# Alternative Normalization Algorithms

Out of curiosity, I experimented with alternative normalization algorithms, and the results are basically the same as my core approach, which is to iterate through different digit scales, and run nearest neighbor, selecting the digit scale that generates the highest accuracy for nearest neighbor. The reason this works, is because you’re maximizing local consistency, by definition. The alternative approach, is to run a different algorithm, and test its accuracy, in this case, I ran a cluster prediction algorithm. Limited testing suggests it’s at best just as good, and possibly not as good, so given that nearest neighbor is incredibly fast when vectorized (i.e., O(number of rows)), there’s no practical reason to do otherwise.

You can find an example of the alternate code on Research Gate.

# Supervised Modal Prediction

I am of course in the process of writing my AutoML Software, and I decided to include a supervised version of my modal prediction algorithm (not sure if it will be in the free version).
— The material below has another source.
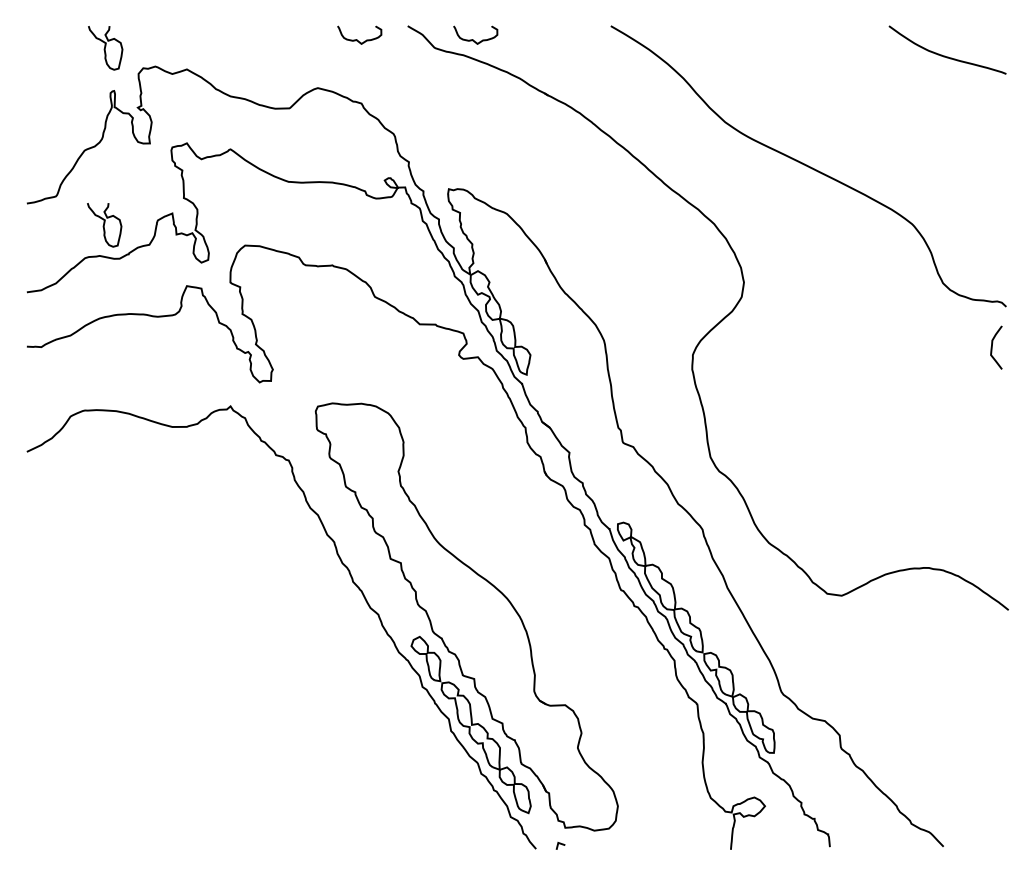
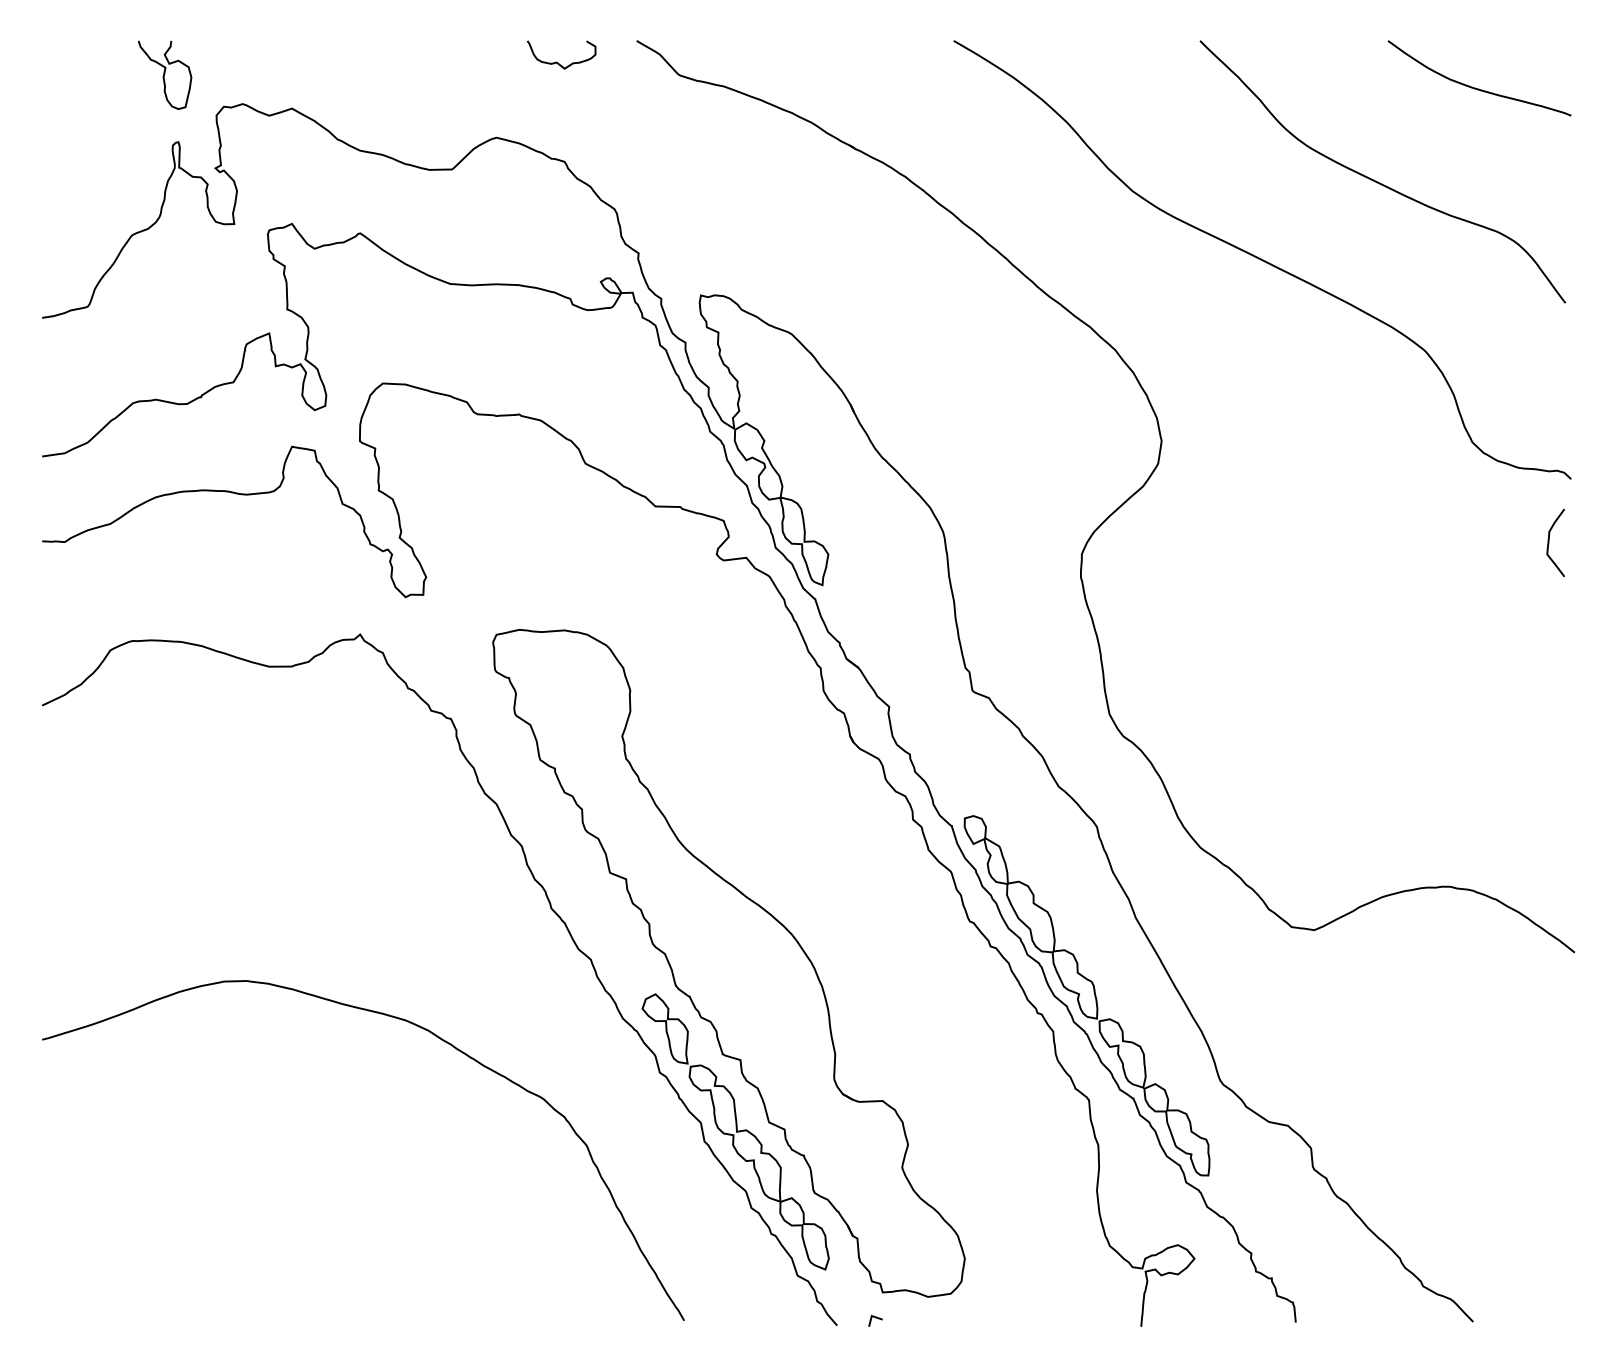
curve: (473, 39) -> (739, 61), removed
curve: (882, 115) -> (1377, 180), added
curve: (104, 225) -> (163, 352), removed
curve: (265, 657) -> (414, 1026), added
The code is available on Research Gate.

# UCI Sonar Dataset

I was on a Meetup video conference, and someone mentioned a dataset that doesn’t cluster well (the UCI Sonar Dataset), so I naturally did a bit of work on it, and it turns out, the dataset literally contains very few clusters. Specifically, roughly 34% of the rows are contained in spherical clusters. The average cluster size over all rows is about .8 elements per cluster, again suggesting that you’re not going to get good clustering out of this dataset, because there are no real clusters to begin with, just as a matter of geometry. Nearest Neighbor nonetheless performs reasonably well, with an accuracy of 82.692%.

Code attached.

# Updated “Magic Button” Code

I’ve updated the “Magic Button” code to accommodate a training / testing structure, because I have to do it anyway at some point, when I release the Pro Version of my AutoML Software, Black Tree. It’s the same thing, the only difference is it draws the clusters from the training dataset, given the testing dataset, which keeps the wall up between the training and testing datasets.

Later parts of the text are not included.